Earl Johnson '76 M.Div., the national volunteer partner and coordinator of the American Red Cross Spiritual Care Response Team, said, “Yes, I've been very involved with Katrina and Rita Hurricane response, coordinating appropriate spiritual care from the American Red Cross national headquarters with our professional chaplaincy and faith group partners. I've also been the liaison with the US Department of Health and Human Services, NORTHCOM (the Pentagon's homeland defense agency), and NVOAD (National Voluntary Organizations Active in Disaster). The American Red Cross has deployed over 80 chaplains to the affected area and supported shelters in every state of the union.
On Sterling Divinity Quadrangle images of devastation brought a notable gravity to the first days of the fall term, prompting a flurry of “practical” activity that complemented the prayers and songs that filled Marquand Chapel.
Susan Olson '93 M.Div., Director of Career Services, began collecting books to rebuild the theological libraries of clergy in Gulfport, MS, whose churches and homes were flooded,
“Obviously, food, health and shelter are the higher priorities,” Olson said in an e-mail to the YDS community. “Clergy in the affected areas are, though, ministering in conditions that we can only imagine. Restoring some of those lost books might be an act of compassion for these clergy who are undoubtedly running on fumes.”
Olson also made arrangements with YDS Book Store Manager Lisa Huck '88 M.Div. to accommodate those who preferred to donate money. Funds collected were to be converted into gift cards from the bookstore that would enable clergy to order books they needed.
Eric Jeuland '06 M.Div. and Jane Eppley '07 M.Div. conducted a critical resources drive on the Quad that resulted in six carloads of mostly clothing, some toys and toiletries that were driven to the Salvation Army in New Haven for delivery to Katrina victims
Student James Aevaliotis '06 M.A.R., in consultation with Associate Dean of Berkeley Maryetta Anschutz, began coordinating with other YDS students about the possibility of a student volunteer trip to the Gulf Coast to help in relief efforts. Tentative plans were to travel to Mississippi over the Thanksgiving break, when there may be a clearer sense of how divinity students could be most useful.
Aevaliotis and other students were also helping out locally, by making themselves available to the Mayor's office to aid in the relocating of families to New Haven and by organizing food/clothing/money drives. Habitat for Humanity announced plans for building pre-fabricated housing sides in Connecticut for shipment to the Gulf Coast, and the students were hoping to recruit volunteers to participate in that.
For many, there is anxiety about the future, with a growing concern for long-term needs. Irvine suggested that, while many immediate needs have been met, “It is the longer-term needs for housing, schooling, and employment that present the greatest challenge.”
“I felt guilty for leaving just as the hurricane hit, but I realize the work of recovery will still be going on when I get back,” wrote John Whittaker '69 M.A.R., '74 Ph.D., professor of philosophy and religious studies at LSU, who had left Baton Rouge for a sabbatical in Canada.

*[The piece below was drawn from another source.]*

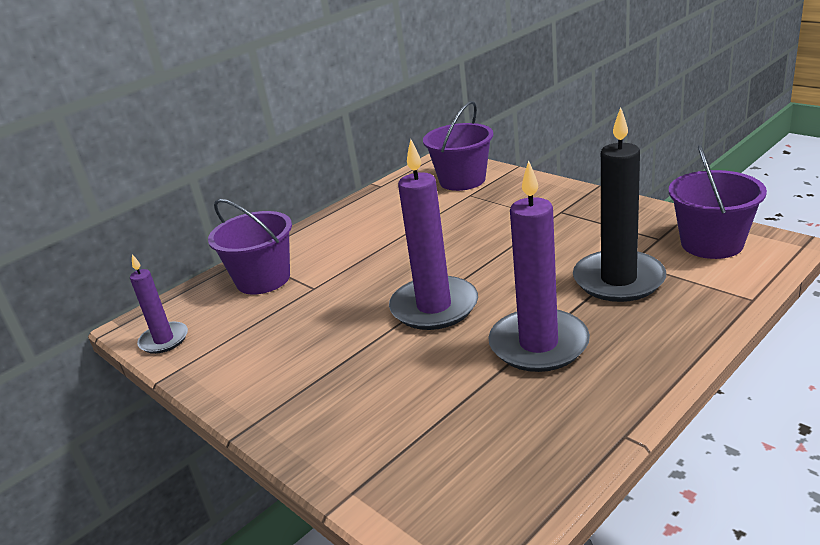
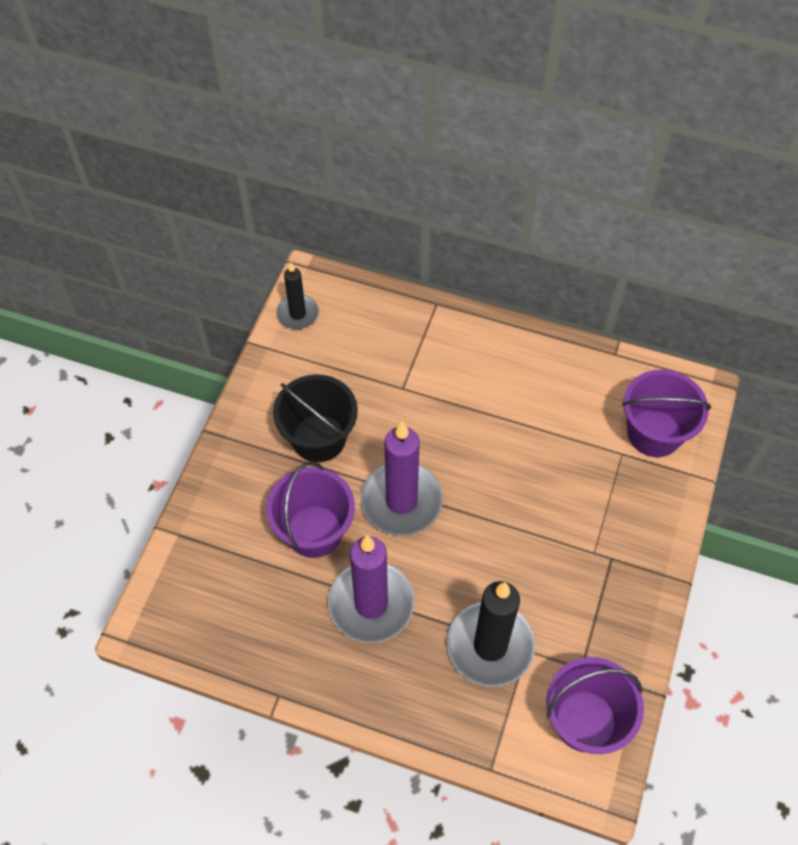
camera: 60 degrees right, 30 degrees up
(164, 340) = (297, 314): purple candle -> black candle
(263, 279) = (403, 338): purple bucket -> purple bucket (314, 531)
(320, 349) = (319, 438): none -> black bucket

There are also problems that are systemic in nature. In a letter to alumni, Dean Harry Attridge wrote: “The disaster has exposed significant underlying tensions in our political and economic systems, factors that our graduates will have to confront as they lead communities of conviction in the days ahead.”
On September 22, Marquand Chapel hosted El Salvadorian peace activist Jose Innocencio “Chencho” Alas, and in his homily Chencho suggested that the hurricane did what others could not: it acted as prophet, pointing to the enduring inequity and injustice in this nation.